1
2
3
4
5
6
7
8
9
10
11
12
13
14
15
16
17
18
19
20
21
22
23
24
25
26
27
28
29
30
31
32 | [CONTINUED FROM LIC 9099-C, 1 of 4] Licensee advocated in the spirit of R1's interests and offered an alternative method for protecting R1's skin while minimizing their discomfort. Such communication also occurred via in-person care conference/meeting. Licensee continued to ensure that R1’s weight was redistributed throughout the day and indeed met R1’s skin integrity needs. Hospice care records and interviews of hospice agency staff, R1’s responsible person, and facility staff, unanimously showed: R1 had no areas of skin redness or breakdown anywhere on their body during the complaint allegation time frame, and even as of the start of CCLD’s complaint investigation on 07/07/2022.
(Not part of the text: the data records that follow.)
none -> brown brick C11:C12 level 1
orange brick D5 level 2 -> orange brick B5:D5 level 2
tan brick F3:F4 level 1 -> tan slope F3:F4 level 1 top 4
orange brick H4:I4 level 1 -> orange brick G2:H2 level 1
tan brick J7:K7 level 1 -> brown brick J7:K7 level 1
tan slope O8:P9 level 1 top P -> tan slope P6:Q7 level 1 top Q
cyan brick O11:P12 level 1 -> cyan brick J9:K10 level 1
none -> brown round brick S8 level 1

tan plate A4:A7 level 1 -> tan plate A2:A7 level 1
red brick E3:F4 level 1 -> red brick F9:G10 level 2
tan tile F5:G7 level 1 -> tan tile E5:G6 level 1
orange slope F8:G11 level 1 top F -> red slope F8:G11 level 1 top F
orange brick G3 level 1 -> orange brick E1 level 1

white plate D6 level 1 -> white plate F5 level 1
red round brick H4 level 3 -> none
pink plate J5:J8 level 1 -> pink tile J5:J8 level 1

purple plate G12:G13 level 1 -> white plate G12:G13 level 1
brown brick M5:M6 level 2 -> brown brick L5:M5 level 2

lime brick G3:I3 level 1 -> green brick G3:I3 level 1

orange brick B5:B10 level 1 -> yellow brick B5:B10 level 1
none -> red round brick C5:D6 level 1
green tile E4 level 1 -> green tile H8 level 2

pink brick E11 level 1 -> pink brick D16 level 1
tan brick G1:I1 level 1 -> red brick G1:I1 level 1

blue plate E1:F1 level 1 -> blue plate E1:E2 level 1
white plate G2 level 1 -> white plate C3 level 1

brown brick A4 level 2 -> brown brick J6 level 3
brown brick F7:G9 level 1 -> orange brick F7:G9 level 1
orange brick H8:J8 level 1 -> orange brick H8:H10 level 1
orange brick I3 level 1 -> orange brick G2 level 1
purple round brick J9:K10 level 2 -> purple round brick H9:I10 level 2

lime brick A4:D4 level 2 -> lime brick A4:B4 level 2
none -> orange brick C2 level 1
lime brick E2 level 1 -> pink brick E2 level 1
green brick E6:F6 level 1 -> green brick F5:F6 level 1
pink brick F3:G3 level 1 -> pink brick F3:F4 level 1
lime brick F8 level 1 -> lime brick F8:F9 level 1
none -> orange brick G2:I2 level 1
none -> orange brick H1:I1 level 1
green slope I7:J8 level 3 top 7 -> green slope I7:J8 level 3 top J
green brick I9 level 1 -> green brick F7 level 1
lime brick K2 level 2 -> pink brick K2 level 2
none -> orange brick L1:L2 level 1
Care records and interviews of facility staff and outside sources showed that R2 had Alzheimer’s Disease, was incontinent, wheelchair-bound, and required a sit-to-stand machine and caregiver assistance to both transfer in and out of bed, and in and out of wheelchair. According to R2’s hospice agency written care plan: From 05/27/2022 through 07/11/2022, there was an instruction from hospice to facility staff to turn R2 every “2 hours with pillow support,” to include during the day. There was no specific mention in this document about R2 needing to be transferred from their wheelchair to a recliner. There was a subsequent added instruction for facility staff to “elevate [R2’s] legs 2 times per day,” which took effect on 05/18/2022. However, the time and date-stamped nature of the hospice care plan showed that said instruction was not transcribed/written into R1’s hospice agency care plan until 07/01/2022 (the date the complaint was filed).
According to hospice agency progress notes: On 05/11/2022, R2’s hospice nurse wrote that they educated facility staff to “elevate patient’s legs throughout the day to decrease dependent edema.” During most of May 2022, facility staff did transfer R2 from wheelchair to recliner after lunchtime, while also encouraging R2 to elevate their feet. However, on 05/27/2022, facility staff told a hospice nurse they believed that doing both steps simultaneously (i.e., putting R2 in the recliner while also elevating their legs) contributed to R2 developing new redness on their buttocks. On 06/28/2022, facility staff reiterated their concern to the hospice agency, and by 07/01/2022, progress notes show that hospice staff and facility management reached a new consensus: after lunchtime, facility staff would help R2 lay on their side, in either their bed or on the facility’s couch, to give R2’s skin about a two-hour rest from the wheelchair. Interviews of R1’s hospice nurse and R1’s responsible person corroborated that by 07/01/2022, the affected skin on R2’s “upper left buttock” became Stage 2, meaning the top layer of skin was broken.